Add blackberries to a sauce pan and mash with potato masher. Add balsamic and sugar and cook down on medium heat until mixture has reduced by one-third.



Sake Tu Mi

   Mermis may be young, at 24, but she’s trained with some of the best in the business in New York City at Peels, Freeman’s NYC and Tijuana Picnic. Recently returned to her native KC, she’s launched a custom cocktail catering service, The Garnish Co. One of her recent libations features fresh cantaloupe, white rum and toasted black pepper syrup for kick. For 435 Magazine, she has created a refreshing Sake Tu Mi featuring limes, cucumber and jasmine.



(Makes one cocktail)

3/4 ounce fresh-squeezed lime juice

1 ounce homemade jasmine syrup (recipe below)

1 ounce cucumber juice (If you can't juice the cucumber, muddle five 1/4-inch slices into your shaker)

1/2 ounce Plymouth Gin

1 ounce floral sake (I used Hakutsuru Superior Junmai Ginjo sake. Any mid-grade sake will be great! )

1 ounce Mineral water

1 English cucumber (they are the juiciest and have best flavor)
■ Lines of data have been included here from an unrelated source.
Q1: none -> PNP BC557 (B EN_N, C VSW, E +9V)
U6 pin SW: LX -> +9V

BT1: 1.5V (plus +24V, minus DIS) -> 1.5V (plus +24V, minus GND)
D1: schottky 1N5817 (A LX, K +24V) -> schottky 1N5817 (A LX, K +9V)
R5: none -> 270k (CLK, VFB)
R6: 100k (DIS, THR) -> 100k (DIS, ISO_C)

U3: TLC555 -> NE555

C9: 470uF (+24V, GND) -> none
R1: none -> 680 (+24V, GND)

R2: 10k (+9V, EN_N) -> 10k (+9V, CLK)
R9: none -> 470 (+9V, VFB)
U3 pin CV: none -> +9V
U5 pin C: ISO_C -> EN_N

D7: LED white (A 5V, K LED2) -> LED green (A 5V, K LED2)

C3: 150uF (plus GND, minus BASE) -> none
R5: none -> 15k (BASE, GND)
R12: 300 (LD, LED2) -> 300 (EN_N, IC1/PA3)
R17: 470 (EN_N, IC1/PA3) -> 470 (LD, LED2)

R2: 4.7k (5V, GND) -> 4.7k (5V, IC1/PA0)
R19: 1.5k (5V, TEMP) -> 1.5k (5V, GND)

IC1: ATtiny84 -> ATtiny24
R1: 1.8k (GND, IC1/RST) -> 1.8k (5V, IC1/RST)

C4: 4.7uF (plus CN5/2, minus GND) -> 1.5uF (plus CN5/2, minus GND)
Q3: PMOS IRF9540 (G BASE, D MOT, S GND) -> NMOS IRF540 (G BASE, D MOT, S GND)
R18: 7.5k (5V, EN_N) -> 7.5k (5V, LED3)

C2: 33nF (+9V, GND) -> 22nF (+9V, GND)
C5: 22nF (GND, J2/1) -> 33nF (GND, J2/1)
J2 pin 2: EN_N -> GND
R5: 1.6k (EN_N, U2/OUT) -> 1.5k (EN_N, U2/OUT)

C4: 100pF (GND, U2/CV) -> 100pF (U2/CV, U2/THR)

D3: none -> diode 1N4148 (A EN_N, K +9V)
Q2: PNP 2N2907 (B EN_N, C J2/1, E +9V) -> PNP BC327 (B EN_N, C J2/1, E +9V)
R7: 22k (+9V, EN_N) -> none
Directions for the Cocktail

Combine all ingredients in the shaker, top with a bunch of ice, shake! Pour into a Collins glass filled with ice and top with mineral water. Garnish with a spike of fresh English cucumber.


For the Jasmine syrup

2 ounces Loose-leaf Jasmine tea

2 cups sugar

2 cups hot water 


I like to use loose-leaf jasmine tea from the Chinese Market downtown called The Au Jasmine - Mayflower Brand (it seems to be the most fragrant, and the little red tin is so cool!). But use your favorite brand at the market. Put 2 ounces of loose-leaf tea into equal parts sugar and hot water. Let steep for 30 minutes. 



Latin Preserve

   Andrew Olsen, who oversees the craft cocktail program at the pork-centric new Cleaver & Cork, formerly bartended at the prestigious The Rieger, so his cocktail chops are unquestioned. In fact, Rieger Whiskey is featured in Cleaver & Cork’s signature drink, The Horsefeather, which also includes ginger beer and Angostura bitters. For a garden party sip, he’s created the Latin Preserve, featuring an aromatic orange marmalade with oolong tea, allspice, cinnamon and more.



(Makes one cocktail)

1 ounce Tequila Ocho Plata

1 ounce Barbadillo Fino Sherry

3/4 ounce citron blossom orange marmalade  (see recipe below)

1/2 ounce lemon juice


Directions for the Cocktail

Combine tequila, sherry, lemon juice and marmalade in a shaker with ice. Shake vigorously, strain in a glass with rocks. Add ice to serving glass, pour, garnish with a lemon wheel and serve.


For the Marmalade

50 grams citron blossom oolong tea

8 cups water

8 cups sugar

8 cinnamon sticks

4 bar spoons of whole juniper berries

4 bar spoons of whole clove

4 bar spoons of whole allspice

Micro-planed zest of 12 oranges

Micro-planed zest of 4 lemons

12 peeled oranges


Combine zest from oranges and lemons with sugar. Let mixture sit for 24 hours.


Blend 12 peeled oranges. Combine cinnamon, juniper, clove, allspice and oolong tea with water and let steep for 15 minutes. Strain out all spices and tea. Add blended oranges and zest/sugar mixture. Heat up to rolling boil. Boil until temperature reaches 216-218F.